If the selection of an accountant has been rejected pursuant to paragraph
(2) or his employment terminated pursuant to paragraph (3), the vacancy so
occurring may be filled by a vote of a majority of the outstanding voting
securities, either at the meeting at which the rejection or termination occurred
or, if not so filled, at a subsequent meeting which shall be called for the
purpose. In the case of a common-law trust of the character described in section
16(c) [15 USCS § 80a-16(c)], no ratification of the employment of such accountant
shall be required but such employment may be terminated and such accountant
removed by action of the holders of record of a majority of the outstanding
shares of beneficial interest in such trust in the same manner as is provided
in section 16(c) [15 USCS § 80a-16(c)] in respect of the removal of a trustee,
and all the provisions therein contained as to the calling of a meeting shall
be applicable.
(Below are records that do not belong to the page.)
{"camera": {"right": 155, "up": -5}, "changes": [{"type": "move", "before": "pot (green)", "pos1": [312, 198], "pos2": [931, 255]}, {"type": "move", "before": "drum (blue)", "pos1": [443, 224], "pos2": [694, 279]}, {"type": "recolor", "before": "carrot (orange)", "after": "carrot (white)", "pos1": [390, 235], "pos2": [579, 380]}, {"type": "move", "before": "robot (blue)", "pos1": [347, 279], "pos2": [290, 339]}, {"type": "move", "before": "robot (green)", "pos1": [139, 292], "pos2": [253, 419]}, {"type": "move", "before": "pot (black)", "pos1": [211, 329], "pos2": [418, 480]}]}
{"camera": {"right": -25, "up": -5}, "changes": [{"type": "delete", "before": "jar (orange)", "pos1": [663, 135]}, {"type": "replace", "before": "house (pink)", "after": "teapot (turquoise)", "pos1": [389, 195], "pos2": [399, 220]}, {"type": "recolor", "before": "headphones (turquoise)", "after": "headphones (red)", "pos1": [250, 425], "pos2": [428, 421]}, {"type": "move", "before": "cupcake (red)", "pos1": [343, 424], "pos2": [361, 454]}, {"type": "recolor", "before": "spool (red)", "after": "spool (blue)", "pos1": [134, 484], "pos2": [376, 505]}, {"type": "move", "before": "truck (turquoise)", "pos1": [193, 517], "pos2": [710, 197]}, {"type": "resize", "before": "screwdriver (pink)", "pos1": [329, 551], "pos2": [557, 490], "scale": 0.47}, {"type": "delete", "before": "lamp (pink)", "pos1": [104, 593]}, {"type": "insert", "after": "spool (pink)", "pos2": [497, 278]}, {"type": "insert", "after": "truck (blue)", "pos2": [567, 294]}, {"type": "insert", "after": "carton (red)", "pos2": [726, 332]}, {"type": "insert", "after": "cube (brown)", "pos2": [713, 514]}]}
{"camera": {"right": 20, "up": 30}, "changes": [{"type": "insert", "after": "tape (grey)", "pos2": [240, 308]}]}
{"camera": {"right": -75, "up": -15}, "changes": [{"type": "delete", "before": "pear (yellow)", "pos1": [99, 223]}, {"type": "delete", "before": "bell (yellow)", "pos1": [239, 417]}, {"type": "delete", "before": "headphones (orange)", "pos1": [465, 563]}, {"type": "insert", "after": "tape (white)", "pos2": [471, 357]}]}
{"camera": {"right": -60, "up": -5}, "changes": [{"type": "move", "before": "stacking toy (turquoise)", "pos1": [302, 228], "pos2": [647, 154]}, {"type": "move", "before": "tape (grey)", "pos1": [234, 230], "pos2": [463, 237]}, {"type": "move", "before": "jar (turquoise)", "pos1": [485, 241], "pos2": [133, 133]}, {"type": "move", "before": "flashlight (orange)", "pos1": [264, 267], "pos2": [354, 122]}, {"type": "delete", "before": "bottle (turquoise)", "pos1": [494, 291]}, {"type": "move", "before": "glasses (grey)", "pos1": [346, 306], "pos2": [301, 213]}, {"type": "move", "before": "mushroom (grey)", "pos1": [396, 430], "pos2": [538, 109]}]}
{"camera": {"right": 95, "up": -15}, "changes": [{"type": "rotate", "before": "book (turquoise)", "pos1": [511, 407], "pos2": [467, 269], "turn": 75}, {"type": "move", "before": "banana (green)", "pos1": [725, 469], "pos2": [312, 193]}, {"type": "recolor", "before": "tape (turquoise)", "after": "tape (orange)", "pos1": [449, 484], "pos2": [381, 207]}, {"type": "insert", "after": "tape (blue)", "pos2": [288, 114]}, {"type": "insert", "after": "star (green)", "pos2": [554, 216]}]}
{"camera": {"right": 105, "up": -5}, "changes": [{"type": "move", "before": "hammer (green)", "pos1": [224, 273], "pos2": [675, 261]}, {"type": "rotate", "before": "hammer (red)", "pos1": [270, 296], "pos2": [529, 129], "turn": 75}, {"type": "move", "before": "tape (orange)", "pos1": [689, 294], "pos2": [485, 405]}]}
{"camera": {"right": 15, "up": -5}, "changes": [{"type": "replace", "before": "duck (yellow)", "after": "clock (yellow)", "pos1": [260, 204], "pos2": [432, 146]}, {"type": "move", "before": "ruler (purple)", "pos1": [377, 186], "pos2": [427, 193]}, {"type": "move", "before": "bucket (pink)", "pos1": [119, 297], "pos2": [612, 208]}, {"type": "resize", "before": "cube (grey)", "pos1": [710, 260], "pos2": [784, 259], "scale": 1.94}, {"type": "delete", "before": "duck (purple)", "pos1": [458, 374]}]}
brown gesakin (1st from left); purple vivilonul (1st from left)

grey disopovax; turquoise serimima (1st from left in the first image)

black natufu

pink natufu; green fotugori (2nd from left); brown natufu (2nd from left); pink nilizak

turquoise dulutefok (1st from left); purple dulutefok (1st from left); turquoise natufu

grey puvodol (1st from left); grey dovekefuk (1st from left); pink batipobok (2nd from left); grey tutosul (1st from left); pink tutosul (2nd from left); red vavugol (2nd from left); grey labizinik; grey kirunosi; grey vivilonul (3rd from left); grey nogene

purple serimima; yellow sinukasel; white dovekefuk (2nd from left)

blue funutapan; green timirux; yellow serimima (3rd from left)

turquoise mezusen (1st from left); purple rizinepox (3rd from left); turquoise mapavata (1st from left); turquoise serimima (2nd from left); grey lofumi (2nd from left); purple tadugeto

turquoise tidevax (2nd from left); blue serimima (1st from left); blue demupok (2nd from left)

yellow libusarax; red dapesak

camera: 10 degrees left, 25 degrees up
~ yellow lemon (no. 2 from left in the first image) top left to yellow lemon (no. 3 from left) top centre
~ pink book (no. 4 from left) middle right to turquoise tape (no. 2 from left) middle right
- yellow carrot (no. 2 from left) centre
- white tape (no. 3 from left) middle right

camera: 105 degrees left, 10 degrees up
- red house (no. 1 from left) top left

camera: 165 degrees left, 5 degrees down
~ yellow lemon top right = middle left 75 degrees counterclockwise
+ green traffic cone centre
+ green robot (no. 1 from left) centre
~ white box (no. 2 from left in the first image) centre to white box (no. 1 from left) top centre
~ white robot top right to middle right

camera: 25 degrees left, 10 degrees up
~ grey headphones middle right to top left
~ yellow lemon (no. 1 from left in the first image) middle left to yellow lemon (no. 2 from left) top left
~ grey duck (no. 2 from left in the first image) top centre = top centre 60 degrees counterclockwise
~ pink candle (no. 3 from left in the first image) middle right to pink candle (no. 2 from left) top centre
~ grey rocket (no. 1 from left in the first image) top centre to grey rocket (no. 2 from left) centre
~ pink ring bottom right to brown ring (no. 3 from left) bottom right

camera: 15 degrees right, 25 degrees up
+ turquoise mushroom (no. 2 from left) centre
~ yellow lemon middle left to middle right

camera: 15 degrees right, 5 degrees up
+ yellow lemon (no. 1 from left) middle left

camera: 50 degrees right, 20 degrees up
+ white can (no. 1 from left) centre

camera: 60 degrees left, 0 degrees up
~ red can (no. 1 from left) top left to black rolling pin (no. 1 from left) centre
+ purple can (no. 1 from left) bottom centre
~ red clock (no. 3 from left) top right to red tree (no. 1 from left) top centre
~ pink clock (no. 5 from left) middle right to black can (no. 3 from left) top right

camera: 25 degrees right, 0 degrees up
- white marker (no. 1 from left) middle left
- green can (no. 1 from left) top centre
In the event of such termination and removal, the vacancy so
occurring may be filled by action of the holders of record of a majority of
the shares of beneficial interest either at the meeting, if any, at which
such termination and removal occurs, or by instruments in writing filed with
the custodian, or if not so filed within a reasonable time then at a subsequent
meeting which shall be called by the trustees for the purpose. The provisions
of paragraph (42) of section 2(a) [15 USCS § 80a-2(a)(42)] as to a majority
shall be applicable to the vote cast at any meeting of the shareholders of
such a trust held pursuant to this subsection.
Selection of controller or other principal accounting officer.
No registered management company or registered face-amount certificate company
shall file with the Commission any financial statement in the preparation
of which the controller or other principal accounting officer or employee
of such company participated, unless such controller, officer or employee
was selected, either by vote of the holders of such company's voting securities
at the last annual meeting of such security holders, or by the board of directors
of such company.
Reports of accountants and auditors. The Commission is authorized,
by rules and regulations or order in the public interest or for the protection
of investors, to require accountants and auditors to keep reports, work sheets,
and other documents and papers relating to registered investment companies
for such period or periods as the Commission may prescribe, and to make the
same available for inspection by the Commission or any member or representative
thereof.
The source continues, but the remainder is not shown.